Hello,
On Tuesday, June 14, 2011 8:30 PM Arnd Bergmann wrote:
On Tuesday 14 June 2011 18:58:35 Michal Nazarewicz wrote:
On Tue, 14 Jun 2011 18:03:00 +0200, Arnd Bergmann wrote:
For all I know, that is something that is only true for a few very special Samsung devices,
Maybe. I'm just answering your question. :)
Ah yes, I forgot that separate regions for different purposes could decrease fragmentation.
That is indeed a good point, but having a good allocator algorithm could also solve this. I don't know too much about these allocation algorithms, but there are probably multiple working approaches to this.
I would suggest going forward without having multiple regions:
Is having support for multiple regions a bad thing? Frankly, removing this support will change code from reading context passed as argument to code reading context from global variable. Nothing is gained; functionality is lost.
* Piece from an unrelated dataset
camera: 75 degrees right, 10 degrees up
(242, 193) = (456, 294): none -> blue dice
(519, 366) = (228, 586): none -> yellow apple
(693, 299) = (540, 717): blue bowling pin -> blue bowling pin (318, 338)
What is bad IMHO is making them the default, which forces the board code to care about memory management details. I would much prefer to have contiguous allocation parameters tuned automatically to just work on most boards before we add ways to do board-specific hacks.
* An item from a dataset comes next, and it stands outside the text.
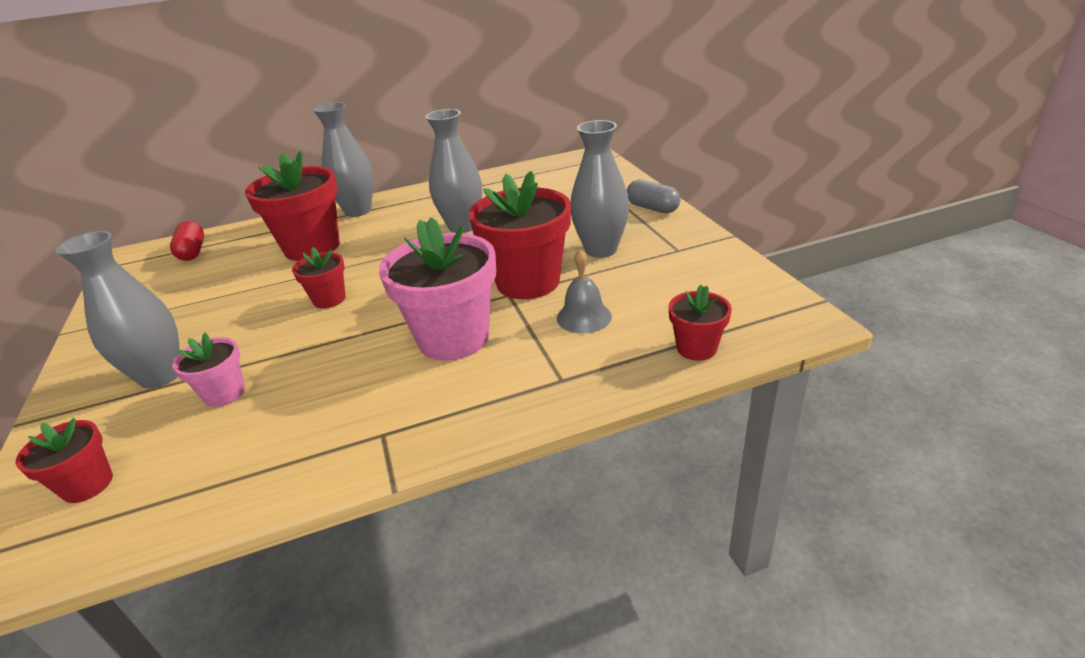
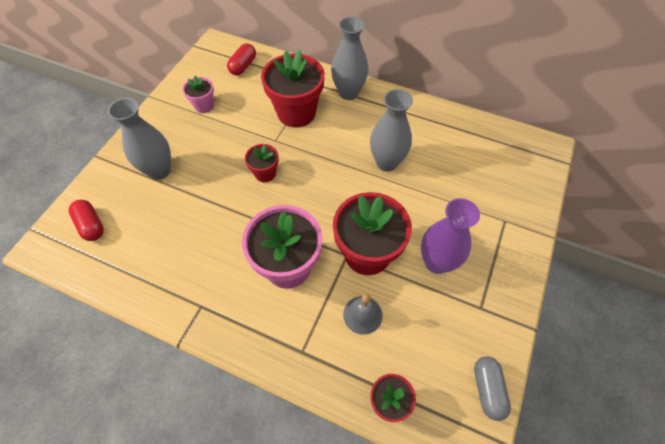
camera: 40 degrees right, 25 degrees up
(87, 485) = (91, 225): red flower pot -> red capsule
(224, 393) = (171, 210): pink flower pot -> pink flower pot (204, 106)
(601, 250) = (437, 262): grey vase -> purple vase
(652, 208) = (517, 249): grey capsule -> grey capsule (487, 389)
I see your concerns, but I really wonder how to determine the properties of the global/default cma pool. You definitely don't want to give all available memory o CMA, because it will have negative impact on kernel operation (kernel really needs to allocate unmovable pages from time to time).
The only solution I see now is to provide Kconfig entry to determine the size of the global CMA pool, but this still have some issues, especially for multi-board kernels (each board probably will have different amount of RAM and different memory-consuming devices available). It looks that each board startup code still might need to tweak the size of CMA pool. I can add a kernel command line option for it, but such solution also will not solve all the cases (afair there was a discussion about kernel command line parameters for memory configuration and the conclusion was that it should be avoided).